GE Renewable Energy Trek
by Konstantin Damm, MBA’13 (1/13/12)
Johnson MBA students traveled to GE headquarters in Schenectady, NY in December for a series of talks about the current and future renewable industry environment as well as to learn about GE's Renewable Energy Leadership Program (RELP).
Again this year the Johnson Energy Club organized its annual trek to GE's Renewable headquarters. Johnson first year MBA students along with Cornell public administration and engineering students traveled to their headquarters located in Schenectady, NY on December 2nd for a series of talks about the current and future renewable industry environment as well as to learn about GE's Renewable Energy Leadership Program (RELP). RELP is GE's premier rotational program that allows MBA students to experience different renewable energy related assignments for two years after graduation before focusing on a specific renewable energy career within GE.

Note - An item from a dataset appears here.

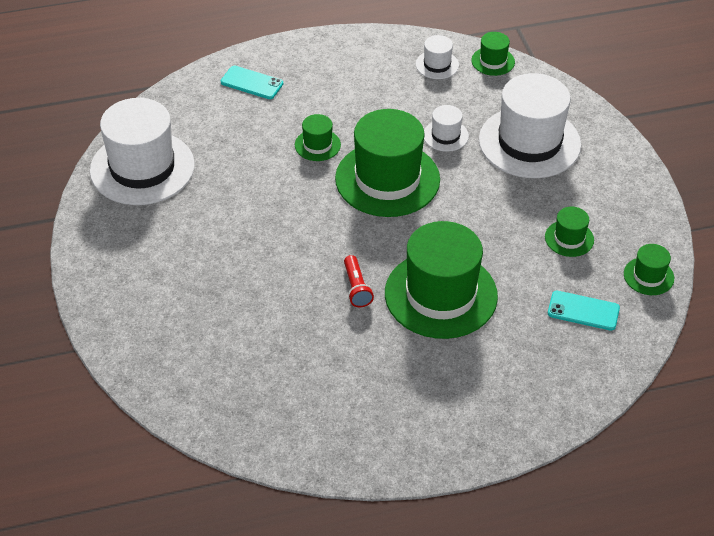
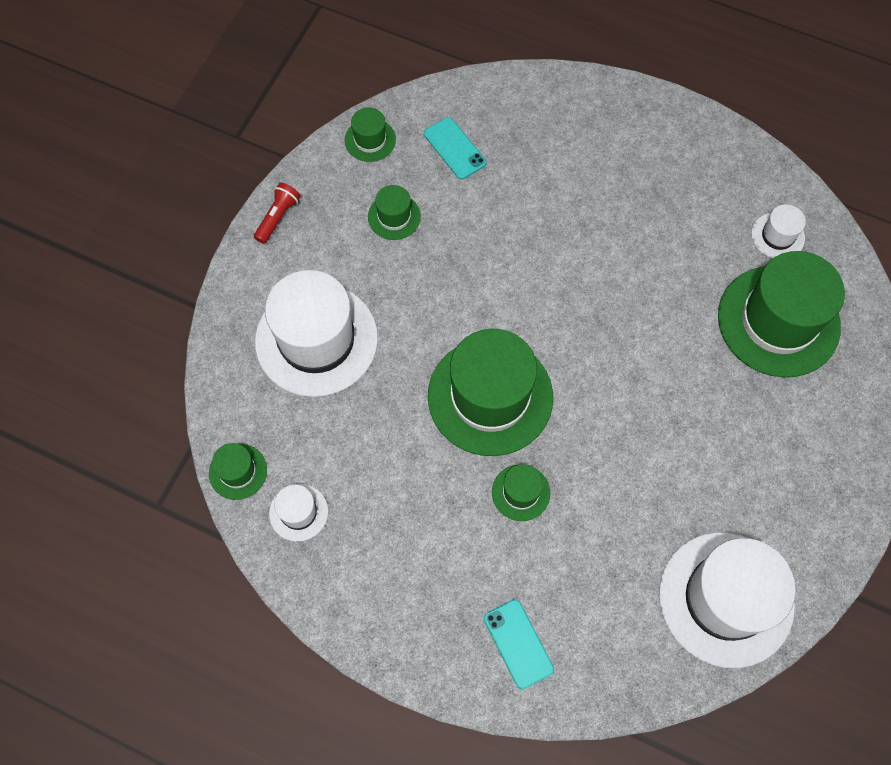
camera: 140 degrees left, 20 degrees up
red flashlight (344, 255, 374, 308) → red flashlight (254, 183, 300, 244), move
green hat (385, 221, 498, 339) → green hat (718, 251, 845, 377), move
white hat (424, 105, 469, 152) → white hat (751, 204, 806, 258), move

The industry specific presentations commenced with John Renehan (MBA '07) who provided an overview of GE Power & Water (the division to which GE's renewable energy business belongs) and discussed his four rotations within RELP. Rich Reno, the head of GE's Wind business, then discussed developments related to GE's wind turbine offerings. GE intends to capture market share moving forward by releasing an updated 1.6MW nameplate capacity/100m hub height turbine that has some of the highest capacity factors (GE claims 55%) in the industry. GE is also starting a joint venture with Chinese producer Harbin to enter the fastest growing renewable market – China.
Danielle Talk, Rich's equivalent for GE's Solar business, discussed the latest solar photovoltaic developments. GE divested its crystalline silicon solar PV business in 2009 and aims to enter the industry again by offering cost competitive (power plants are projected to cost $0.11/kWh) and efficient (~16% conversion) thin film cadmium telluride photovoltaic cells. These cells will be manufactured in a new, US based, $600M plant. Diarmaid Mulholland concluded the talks by presenting on GE's offerings for the wind service industry. GE's Wind service offerings focus on increasing existing turbine's capacity factors. Diarmaid mentioned that even a 1% increase in capacity factors across all US GE wind turbines would generate an additional $300M in revenues for its clients across the turbine's lifecycle. GE aims to achieve such increases by offering software upgrades, such as WindBoost, and physically extending the length of existing blades. The payback period on such investments is usually 3 to 5 years.
The trek concluded with an opportunity to pose questions to current RELP fellows. Lauren Thirer (MBA '09) also joined the panel and discussed her experience in the rotations. Cornell students returned to campus later that night knowing a little bit more about the renewable energy industry and GE's strategic approach in the industry.